Carne salgada

Johann Moritz Rugendas

Djalma Augusto (Guto Mello)

A história oficial e a robusta historiografia sobre o Vale do Café Fluminense tornar-se-ia uma referência na década de 1980 e o campo da pesquisa histórica oitocentista fora fundamental nos oitocentos, sobretudo no romantismo literário. Não por acaso, o historiador Vanhagen, um dos expoentes no IHGB (Instituto Histórico Geográfico Brasileiro), ciente da ausência de uma produção literária científica, escreveu História Geral do Brasil pautado nos romances de Castro Alves, José de Alencar, Gonçalves Dias e Gonçalves Magalhães.

A literatura ficcional tem sido extremamente importante na história da literatura brasileira e universal. Senhora de José de Alencar, Dom Casmurro de Machado, Vidas Secas de Graciliano Ramos, entre outras, são verossímeis e o romancista tem uma elasticidade inexistente na literatura científica, a exigência no devir histórico. O livro Carne salgada (Cajuína, 2025) é um exemplo de “liberdade” na escrita, trabalhando com o imaginário do leitor. O “longo século XIX” – definição essa do historiador Fernand Braudel e um dos principais intelectuais na Escola dos Annales na França – pensou na cultura, na economia e na política em uma sociedade estruturada. O Brasil do século XIX fora patriarcal, mandonista e escravocrata.

Na aristocracia rural e urbana, as escravas atendiam por bem ou por mal os desejos sexuais e cruéis dos sinhozinhos e barões do café.

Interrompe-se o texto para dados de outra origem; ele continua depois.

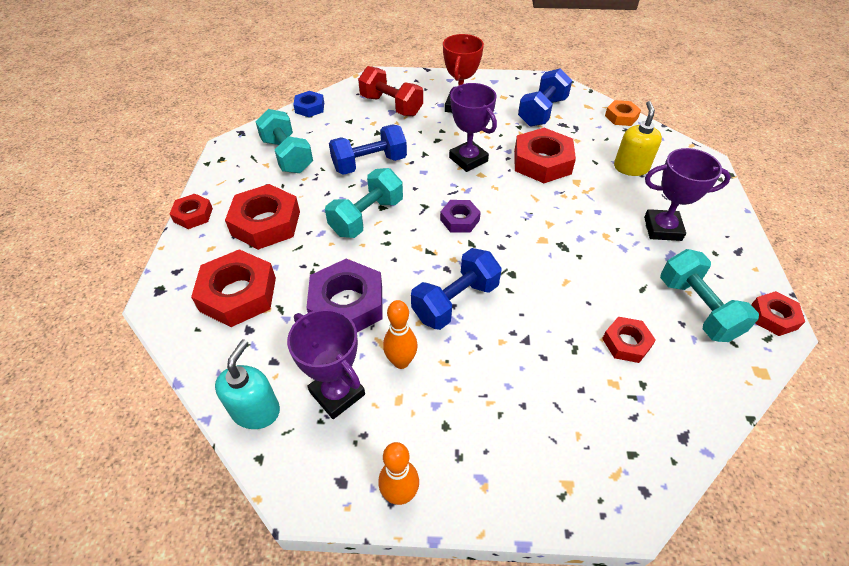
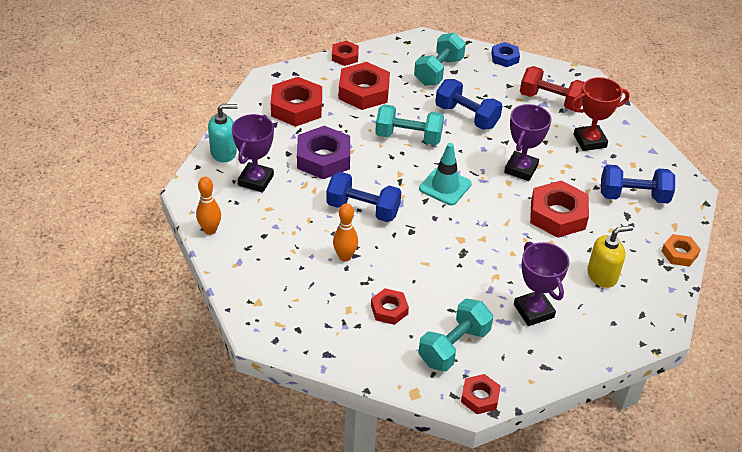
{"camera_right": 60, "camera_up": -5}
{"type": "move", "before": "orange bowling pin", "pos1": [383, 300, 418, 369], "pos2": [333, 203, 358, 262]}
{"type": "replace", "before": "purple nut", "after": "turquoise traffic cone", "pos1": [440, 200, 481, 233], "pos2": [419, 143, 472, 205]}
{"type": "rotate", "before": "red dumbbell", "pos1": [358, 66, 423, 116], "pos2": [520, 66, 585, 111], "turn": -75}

As sinhazinhas e baronesas eram “escravas” do machismo e cerceadas no direito de ir e vir. O livro Carne salgada vai na contramão da história oficial. A sinhazinha Virgínia Helena de Carvalho é feminista, abolicionista e sua história é uma ruptura na cultura dos costumes. Rompe com a censura da Igreja Católica e da família lendo O crime do padre Amaro e O primo Basílio do respeitado escritor do realismo lusitano Eça de Queiróz. Apaixona-se por um escravo comprado pelo seu pai, o Barão de Barra Mansa, na zona portuária do Rio de Janeiro e é levada para a Fazenda Santa Cecília em Barra Mansa, cidade de relevância política e econômica no Vale do Café fluminense. A paixão platônica da Virgínia pelo escravo Mohammed é fruto da sua formação e intelecto, uma folie baudeleriana de Virgínia. Muçulmano, filho de pais envolvidos na histórica Revolta dos Malês na Bahia em 1835, nascido no Recôncavo Baiano, letrado, culto e belo, Mohammed sentiu na carne o ódio e na alma um profundo amor. Carne salgada é uma história sobre um quadro metafísico e dubitável; no entanto, a ideia é desconectar o leitor do pensamento amiúde, seja na história enquanto produção científica, seja em um romance com um quadro típico: o homem ativo e a mulher passiva ou submissa.

O livro é pura transgressão e é um desejo de todas as mulheres, independente da classe social ou cor no século XIX, que se encontra até hoje na nossa sociedade.